The Colombian army killed a young peasant farmer, 20-year-old Alejandro Carvajal, in Catatumbo, northeast Colombia, on Thursday 26 March. Social organisations said the killing was committed amid local protests over the military’s ongoing forced removal of illegal crop plantations in the region, a practice which contravenes the 2016 peace agreement.

Alejandro was the nephew of a well-known community leader and had been working in crop substitution programmes to replace illegal crops with traditional alternatives, one of the core aspects of the peace agreement. He was married and had recently become a father for the first time. Reports said he was killed inside his home.

In a joint statement, the Catatumbo Association of Peasant Farmers (ASCAMCAT), which has worked with JFC for several years, and the COCCAM coca growers association said that soldiers had threatened to open fire on community members protesting against the army forcibly removing crops.

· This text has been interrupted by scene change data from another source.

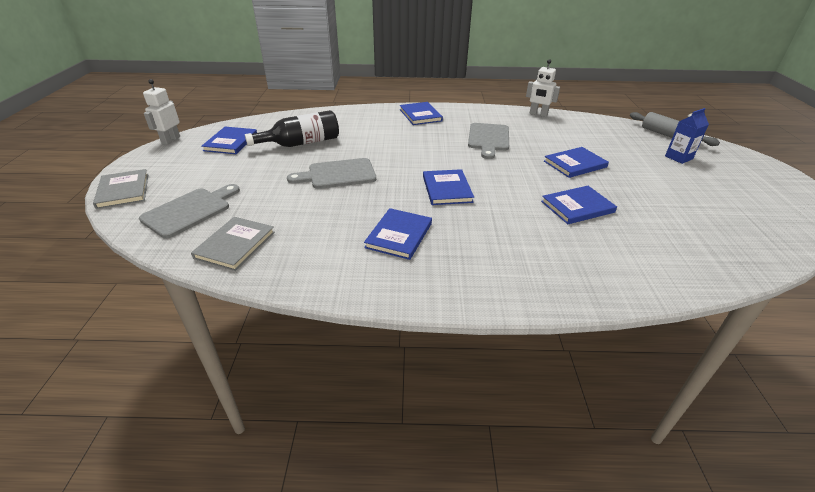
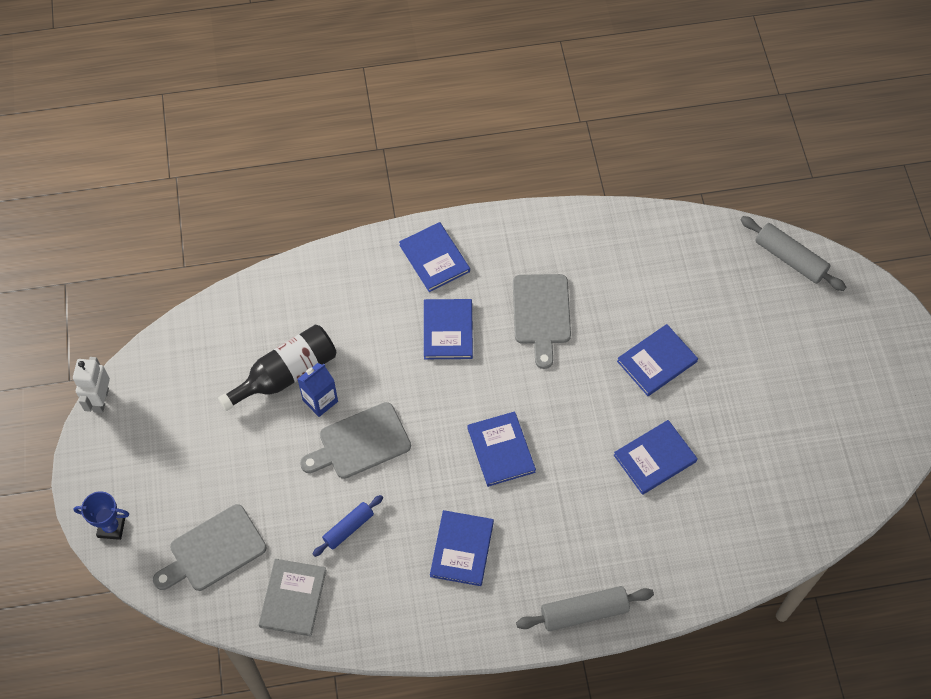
camera: 10 degrees left, 25 degrees up
(123, 191) = (111, 527): grey book -> blue trophy
(190, 211) = (213, 550): grey cutting board -> grey cutting board turned 150 degrees counterclockwise
(231, 142) = (187, 390): blue book -> blue book (448, 330)
(306, 212) = (348, 528): none -> blue rolling pin
(510, 291) = (584, 612): none -> grey rolling pin
(538, 114) = (609, 223): white robot -> none
(678, 157) = (791, 319): blue carton -> blue carton (320, 401)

Forced eradication has continued despite the peace agreement’s stipulation that farming communities themselves are responsible for removing illegal plantations. This has generated tensions between the army and rural communities in different parts of Colombia. In the most violent instance, soldiers killed at least eight peasant farmers in southern Colombia in October 2017.

ASCAMCAT and COCCAM also called for an urgent investigation into the killing and for those responsible to be held to account. The organisations urged the United Nations, the Attorney General’s office and regional authorities to send representatives to the zone to ascertain the events around Alejandro’s death. 

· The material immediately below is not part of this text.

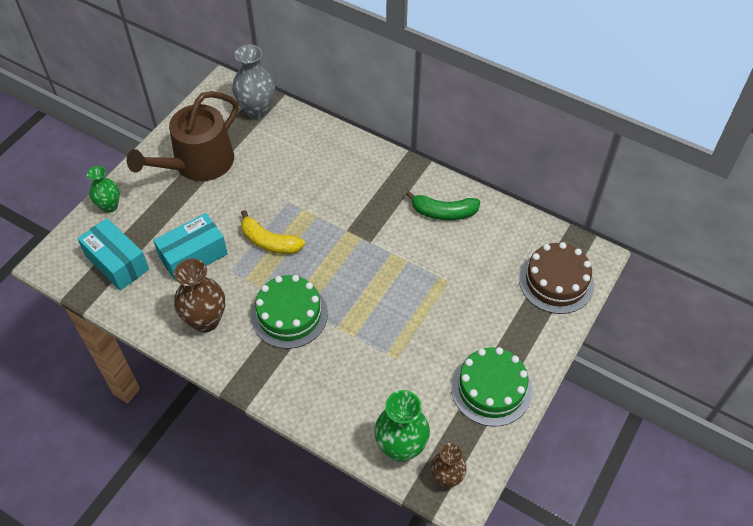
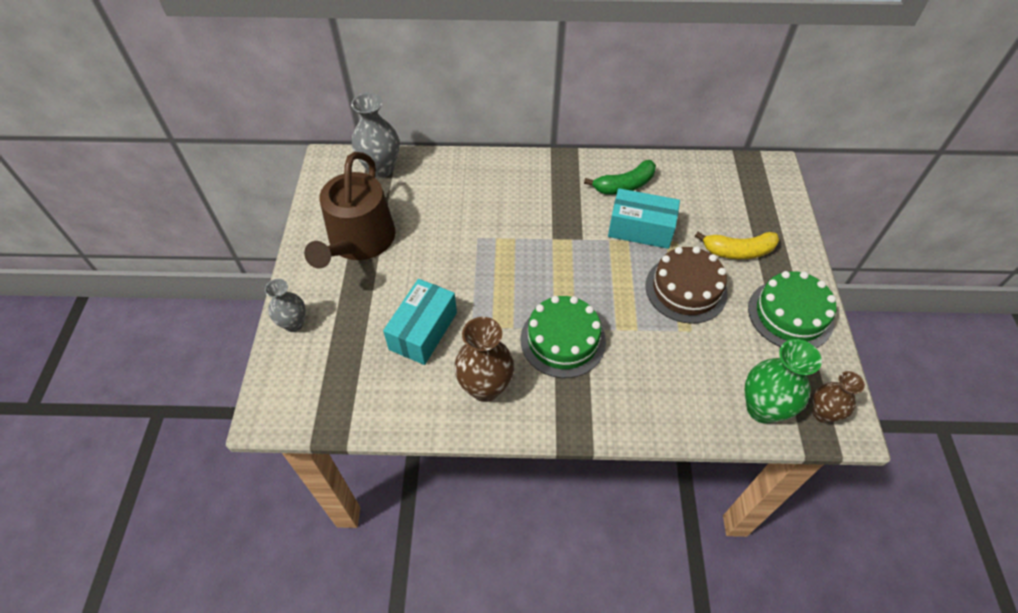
camera: 30 degrees left, 0 degrees up
(109, 206) = (294, 324): green vase -> grey vase
(117, 262) = (346, 376): turquoise box -> turquoise box (640, 229)
(269, 242) = (489, 282): yellow banana -> yellow banana (738, 251)
(556, 281) = (762, 200): brown cake -> brown cake (686, 289)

Catatumbo has seen recent protests over security forces’ ongoing forced eradication of illegal crops. ASCAMCAT and COCCAM said that, in addition to violating agreements over crop substitution, the army’s presence in the region was undermining health measures imposed to tackle the coronavirus outbreak.

The army has been involved in a series of human rights scandals since President Iván Duque took office in August 2018. Last April, Colombian soldiers committed the premeditated murder of FARC former combatant Dimar Torres, with one soldier subsequently jailed and a number of others on trial. Shortly afterwards, it was revealed that military leaders had ordered a higher number of enemy kills and reduced standards of engagement to achieve new targets, raising concerns over further extrajudicial killings. In November, Defence Minister Guillermo Botero was forced to resign after it was revealed that the military had killed at least eight children in raids three months earlier.

Both ASCAMCAT and COCCAM have suffered high levels of violence since the peace agreement was signed in November 2016. More than 30 COCCAM and several ASCAMCAT members have been murdered nationwide in that time. In August 2018, a delegation of the JFC Peace Monitor visited Catatumbo to hear from representatives of both organisations about the many challenges they face around security and implementation of the peace agreement.